Ultrafast X-ray provides new look at plasma discharge breakdown in water
A better understanding of the phenomena could lead to advances in green
energy production

Date:
July 30, 2021
Source:
Texas A&M University
Summary:
Occurring faster than the speed of sound, the mystery behind the
breakdown of plasma discharges in water is one step closer to being
understood as researchers pursue applying new diagnostic processes
using state-of-the-art X-ray imaging to the challenging subject.



FULL STORY ========================================================================== Occurring faster than the speed of sound, the mystery behind the
breakdown of plasma discharges in water is one step closer to being
understood as researchers pursue applying new diagnostic processes using state-of-the-art X- ray imaging to the challenging subject.


========================================================================== These diagnostic processes open the door to a better understanding of
plasma physics, which could lead to advances in green energy production
through methods including fusion, hydrocarbon reforming and hydrogen generation.

Dr.

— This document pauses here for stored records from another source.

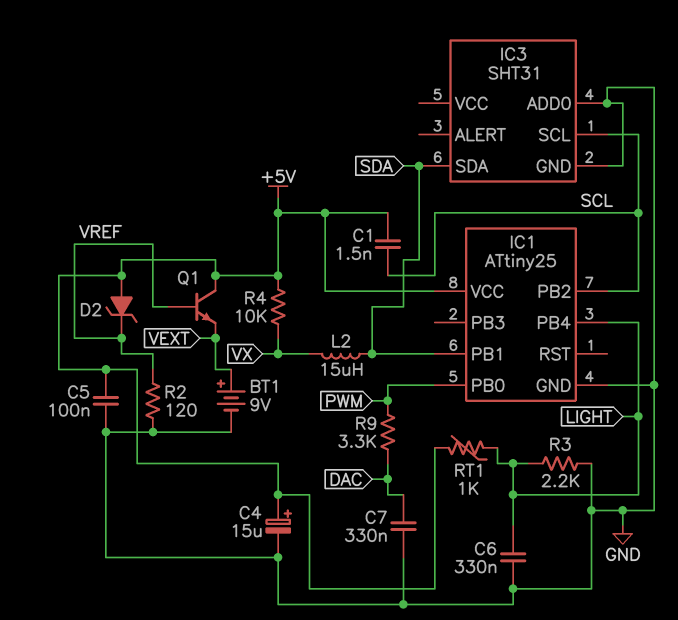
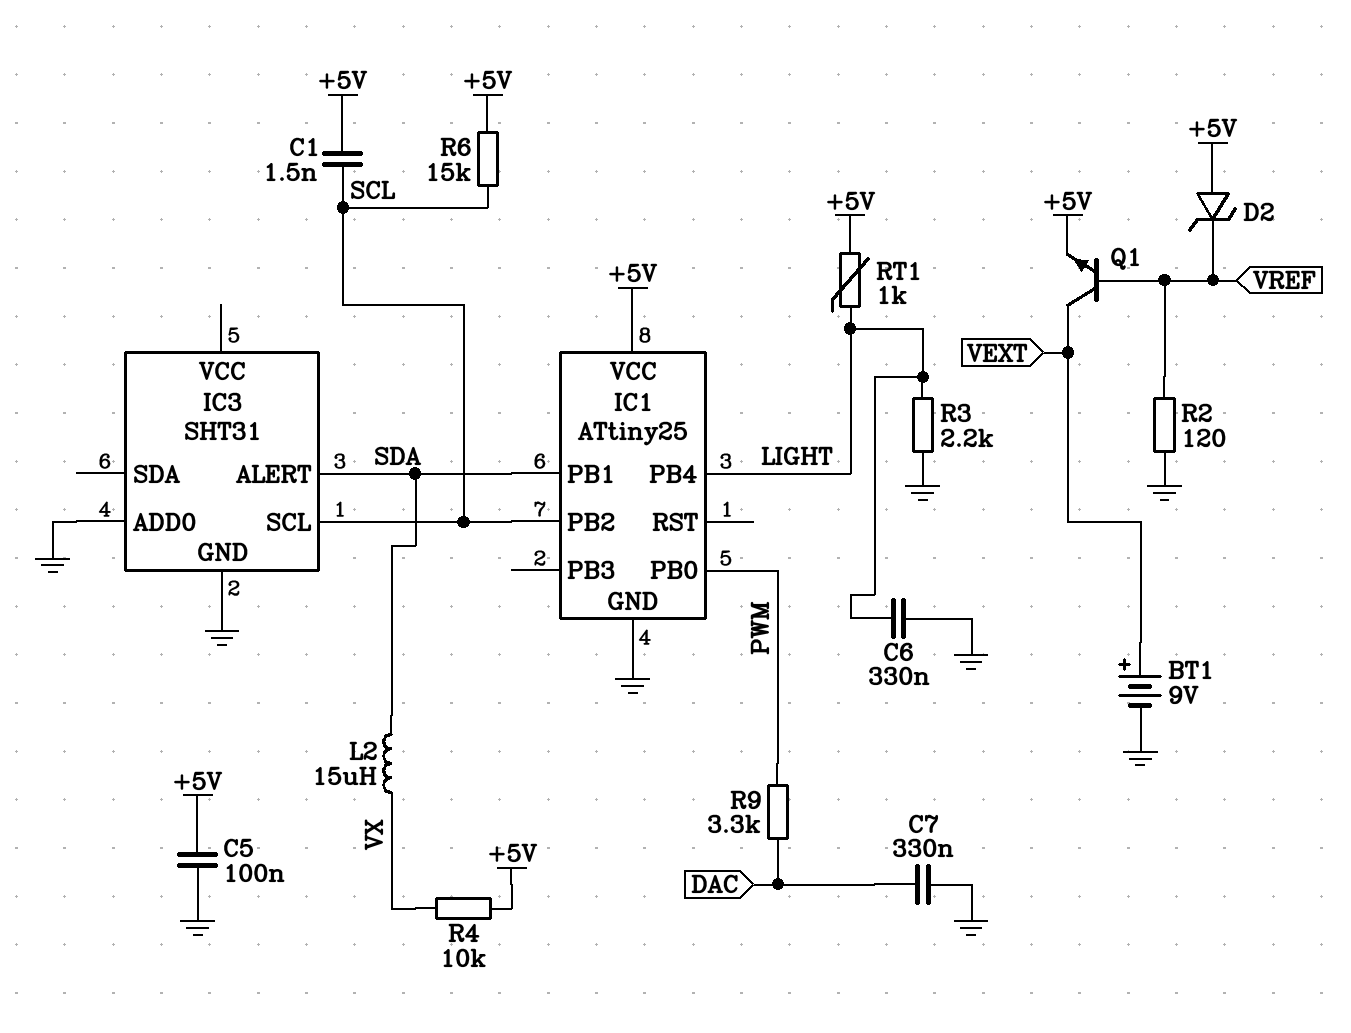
C4: 15uF (plus +5V, minus GND) -> none
IC3 pin ALERT: none -> SDA
IC3 pin SDA: SDA -> none
Q1: NPN (B VREF, C +5V, E VEXT) -> NPN (B VREF, C VEXT, E +5V)
R6: none -> 15k (+5V, SCL)

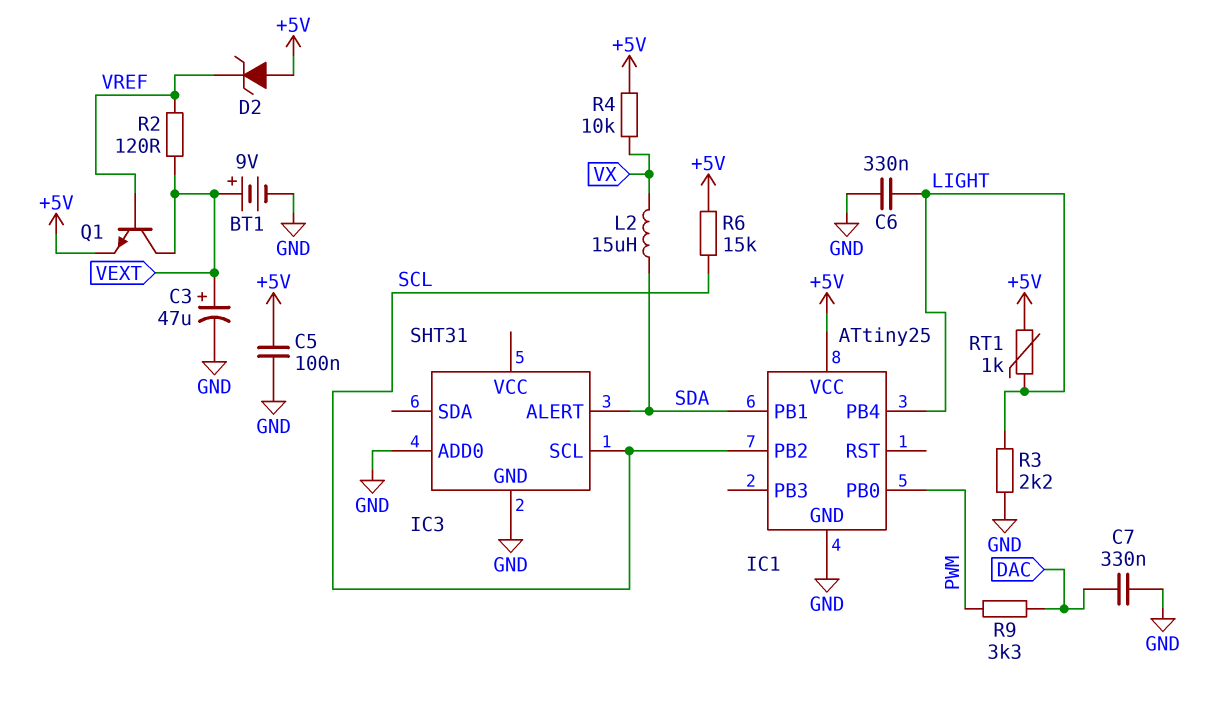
C1: 1.5nF (+5V, SCL) -> none
C3: none -> 47uF (plus VEXT, minus GND)
R2: 120 (GND, VREF) -> 120 (VEXT, VREF)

David Staack and Christopher Campbell in the J. Mike Walker '66
Department of Mechanical Engineering at Texas A&M University are part of
the team pioneering this approach to assessing plasma processes. Partners
on the project include diagnostics experts from Los Alamos National Laboratories and using the facilities at the Argonne National Laboratory Advanced Photon Source (APS).

The team is working with LTEOIL on patented research into the use of
multiphase plasma in carbon-free fuel reforming. The research is supported
by the dynamic materials properties campaign (C2) and the advanced
diagnostics campaign (C3) at Los Alamos National Laboratories through
the Thermonuclear Plasma Physics group (P4) principal investigator,
Zhehui (Jeph) Wang.

The research, which was recently published in Physical Review Research,
is producing the first-known ultrafast X-ray images of pulsed plasma
initiation processes in water. Staack, associate professor and Sallie
and Don Davis '61 Career Development Professor, said these new images
provide valuable insight into how plasma behaves in liquid.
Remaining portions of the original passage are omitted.